Ford Pinto. Ford Bronco. Ford Focus. Ford Explorer. Chevy Vega. Chevy Citation. Chevy Chevette. Chevy Corvair. AMC Pacer. AMC Gremlin. Plymouth Volare.
It doesn’t get much worse than that when trying to put together a Top 10 list of the Worst Cars Ever Built in this universe, or any universe not yet found. Some of these cars have maimed and killed people. Those not maimed or killed probably wanted to die rather than deal with the incessant and insidious problems associated with these vehicles.
What’s odd is not that American carmakers built these cars, but that Americans kept buying them knowing they were dangerous or likely to leave them stranded. Oh well, it’s nothing that a lawsuit can’t solve. Can you say, “Rollover?”
If there’s any good news it is that AAA and the aftermarket cashed in on those unfortunate or foolish enough to buy one of these pieces of junk.
But I digress, my Top 10 list is just the tip of the antenna. Detroit has consistently built cars that are inferior to just about any other cars built around the world with the obvious exception of the Yugo, but it’s not as if Detroit didn’t try to outdo the Yugo. Come to think of it the Yugo didn’t explode.
Every so often, though, Detroit has teased us unmercifully by building a car that reeks with promise only to drive us off the cliff again. Most recently, the Ford Focus, which as you have noted, is on my list. Drive one and you’ll think that Detroit doesn’t always put its underwear on over its pants. It offers a supple, but controlled ride, brisk acceleration and linear braking. German-like, if you will.
That’s the test drive. When driven off the dealership lot, it suddenly becomes possessed with the ability to stop running no matter how much you pray, plead, scream, cuss or cry. It’s like having the best security system in the world –– no one can drive it because it can’t be started.
Or at least that was the first few years of the Focus’ existence. It seems this car was displaying so many problems that Ford Chairman and CEO William Clay Ford, Jr. realized that even the slickest marketing wasn’t enough to deceive the stupidest of the stupid.
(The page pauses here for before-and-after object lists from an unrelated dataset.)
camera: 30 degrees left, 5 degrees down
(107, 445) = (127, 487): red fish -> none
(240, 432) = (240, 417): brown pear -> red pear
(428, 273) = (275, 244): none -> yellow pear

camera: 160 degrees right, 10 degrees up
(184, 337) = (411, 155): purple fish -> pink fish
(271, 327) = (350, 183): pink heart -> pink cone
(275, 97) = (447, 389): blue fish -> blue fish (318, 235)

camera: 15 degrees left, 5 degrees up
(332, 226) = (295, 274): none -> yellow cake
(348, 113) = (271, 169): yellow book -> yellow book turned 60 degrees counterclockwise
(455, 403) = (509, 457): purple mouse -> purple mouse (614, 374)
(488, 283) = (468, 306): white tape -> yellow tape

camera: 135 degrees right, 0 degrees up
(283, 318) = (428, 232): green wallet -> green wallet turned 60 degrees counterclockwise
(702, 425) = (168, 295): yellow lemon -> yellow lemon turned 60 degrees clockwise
Apparently, in a fit of automotive fundamentalism, or just plain embarrassment, he directed his engineers to cut their four-year lunch break short and straighten out the Focus’ problems. Today, Consumer Reports ranks it the top small car by a slight margin over the Honda Civic, Toyota Prius and Toyota Corolla.
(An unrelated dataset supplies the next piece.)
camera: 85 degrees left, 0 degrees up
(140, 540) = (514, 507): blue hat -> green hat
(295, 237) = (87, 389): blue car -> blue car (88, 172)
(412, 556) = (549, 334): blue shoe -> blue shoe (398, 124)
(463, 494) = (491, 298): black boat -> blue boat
Chrysler and GM also have been shamed into the quality quest. For the first time in 24 years, the average American car (Chrysler, GM and Ford) is more reliable than the average European car, according to Consumer Reports. As outrageous as that sounds, it’s true. Consumer Reports found that American cars accounted for an average of 18 problems per 100 vehicles, while the hotsy, totsy European marques, including Mercedes-Benz, BMW and Audi averaged 20 problems.
Of course, the Japanese carmakers thumped everybody with its 12 problems per 100 cars.
But when it came to the most reliable family sedan over a three-year period, it wasn’t the host of the usual suspects –– the Camry, Accord or Maxima –– that won bragging rights. It was that ol’ pushrod favorite –– the Buick Regal. Consumers who consistently answered “no” to Buick’s old advertising slogan –– “Wouldn’t you really rather have a Buick?” –– might want to rethink their answer.
From the aftermarket perspective, I have to ask: have we reached the point where we can’t count on carmakers to make it easy to sell parts for their faulty vehicles?
Nah! I’m betting at least one carmaker has another Vega, Pinto or Gremlin in the works. Plus, I think there might be a statute of limitations on shame. Or is that sham?